First: calm down, you’re not behind
I’ve done the “I have 30 days, so I’ll figure it out later” thing. Terrible plan. Absolute classic panic trap.
But 30 days is actually plenty if you stop treating finals like one giant monster and break them into bite-size pieces. You do not need to study 10 hours a day. You need a system that keeps you moving every single day.
And that’s the whole game.
Step 1: figure out what’s actually on the exam
Before you touch a highlighter, get brutally practical.
Make a list of:
- each subject
- the topics inside each subject
- how much each topic matters
- what you already know
- what still feels like alien language
I like making a simple 3-column list: Know it / Kinda know it / Have no clue
That last column is your gold mine. That’s where your study time should go first.
And if you’ve got past papers, old quizzes, or review sheets, use them. Finals usually repeat patterns way more than we want to admit.
Step 2: build a 30-day study map
Here’s the truth: if you don’t plan your days, your days will plan you. And they’re terrible planners.
Use this rough structure:
Days 1–5: organize and diagnose
Spend these first 5 days figuring out the battlefield.
- gather notes
- collect slides, worksheets, and past tests
- list all topics
- identify weak spots
- make a realistic daily schedule
No, this is not “wasted time.” This is how you avoid random studying, which feels productive and usually isn’t.
Days 6–20: learn and actively recall
This is the heavy lifting phase.
- study 2–4 topics per day
- do practice questions
- teach the material out loud
- make flashcards for facts, formulas, dates, and definitions
- review old material every 2–3 days
Active recall beats rereading every single time. If you only reread notes, your brain gets fooled into thinking it knows the material.
Days 21–26: practice under pressure
Now you shift into exam mode.
- do timed questions
- write mini essays from memory
- solve problems without notes
- check where you keep making the same mistakes
This part matters because finals aren’t just about knowing stuff. They’re about remembering it when your heart is doing cardio.
Days 27–30: review and reduce stress
These last 4 days are for tightening things up.
- review weak topics
- skim summary sheets
- do light practice
- sleep properly
- stop cramming brand-new material at midnight
You want your brain fresh, not fried.
Step 3: use the 50/10 rule because your brain isn’t a robot
I used to think longer study sessions meant better studying. Nope.
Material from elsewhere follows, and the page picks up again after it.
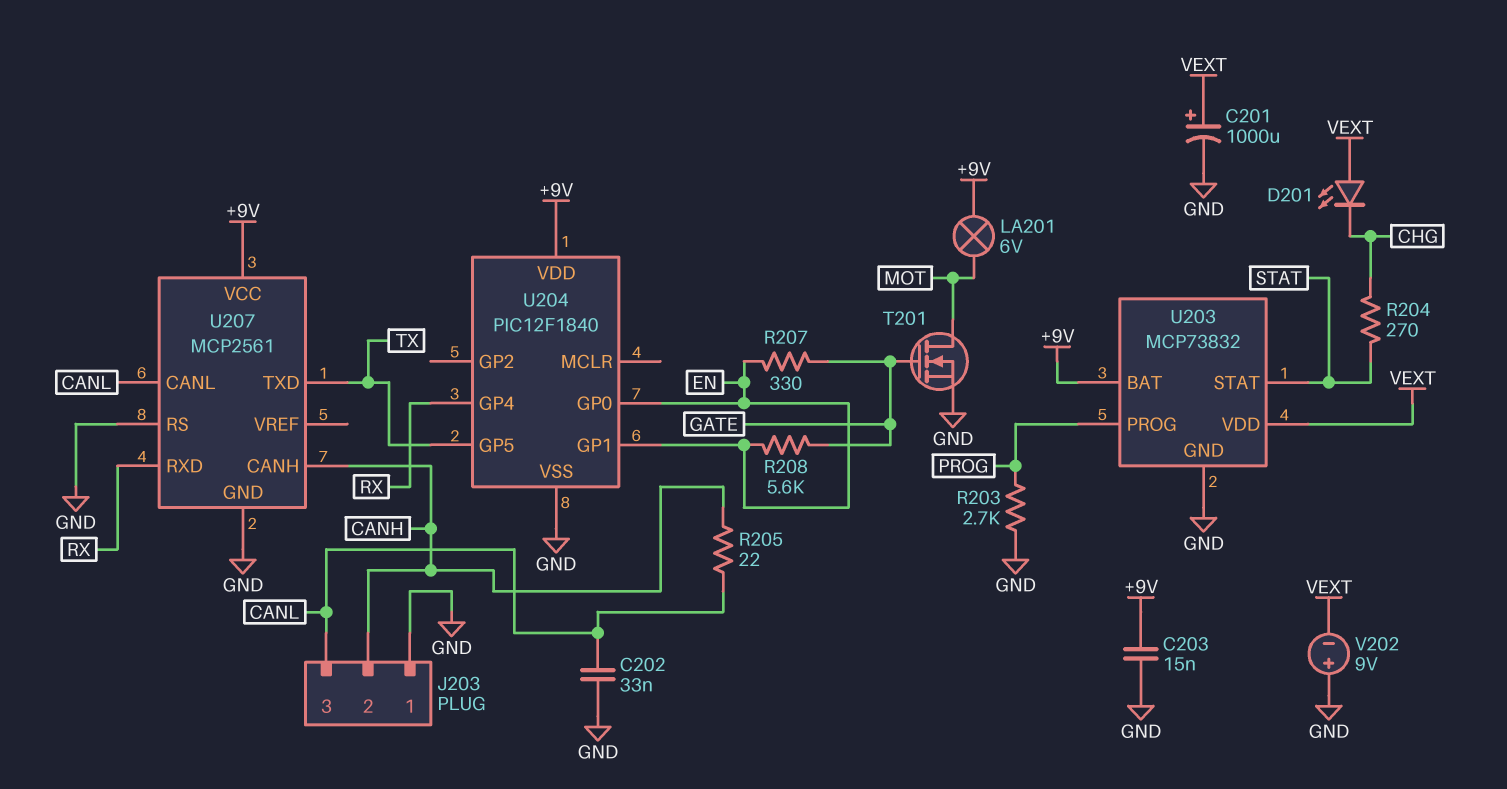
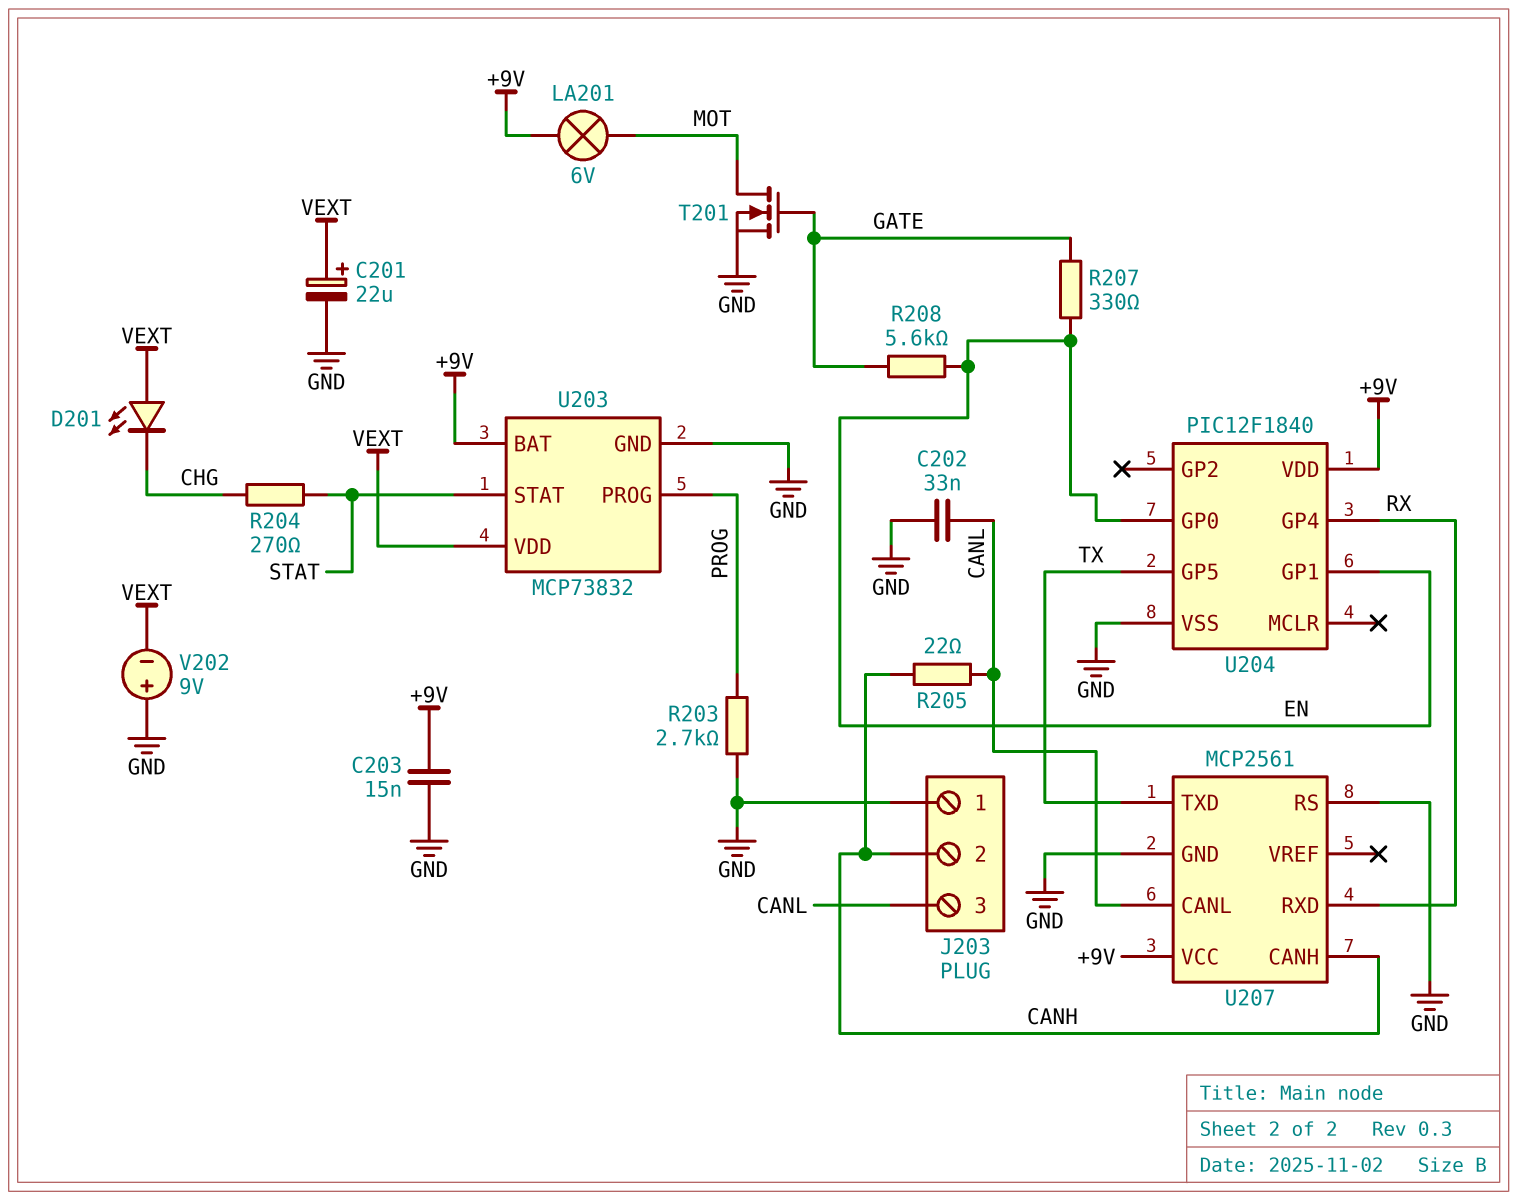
C201: 1000uF (plus VEXT, minus GND) -> 22uF (plus VEXT, minus GND)

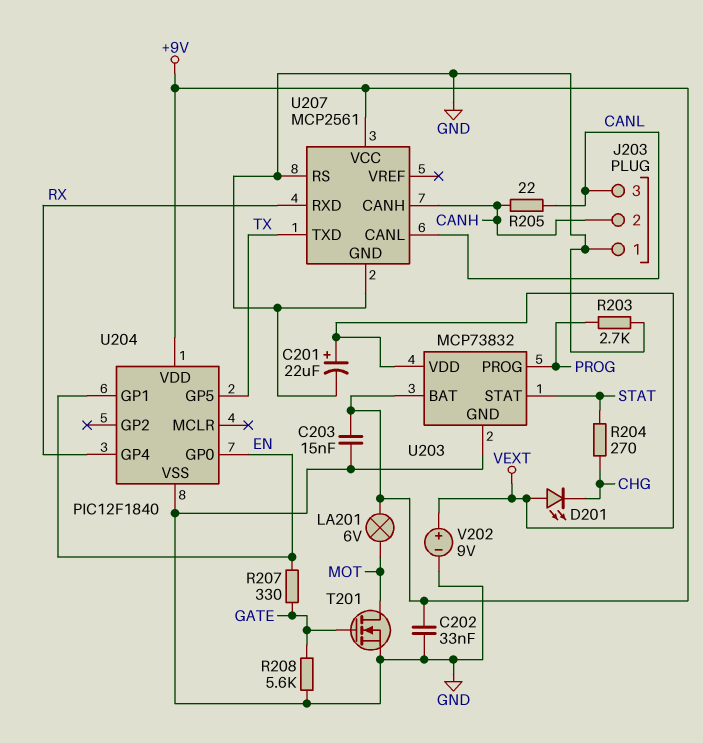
C202: 33nF (CANL, GND) -> 33nF (+9V, GND)
R208: 5.6k (EN, GATE) -> 5.6k (GATE, GND)
V202: 9V (plus GND, minus VEXT) -> 9V (plus VEXT, minus GND)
I’d sit there for 3 hours, absorb maybe 40 minutes, and then wonder why nothing stuck.
Try this instead:
- 50 minutes study
- 10 minutes break
Or if you’re struggling to focus, do:
- 25 minutes study
- 5 minutes break
During breaks, actually step away. Don’t “rest” by scrolling TikTok for 10 minutes and then wondering why your brain feels like soup.
Stand up. Stretch. Drink water. Walk around.
Step 4: stop using passive study methods
This is the part people hate because it’s harder. It also works better.
Better methods:
- Blurting: close your notes and write everything you remember
- Flashcards: especially for vocab, formulas, and definitions
- Practice questions: the closer to real exam style, the better
- Teach it to someone else: or even to your wall, honestly
- Summarize from memory: then check what you missed
Worse methods:
- rereading the same page 6 times
- highlighting half the textbook in neon rainbow
- watching “study with me” videos while pretending it counts
- reorganizing your notes for the fourth time
I’m not saying those things are useless forever. I’m saying they should be the side dish, not the meal.
Step 5: study smarter based on your subject
Different subjects need different tactics. Shocking, I know.
For math and science:
- do problems every day
- write out every step
- keep a formula sheet
- review mistakes immediately
- don’t just memorize—understand why the method works
If you can’t explain a formula in plain English, you probably don’t know it well enough yet.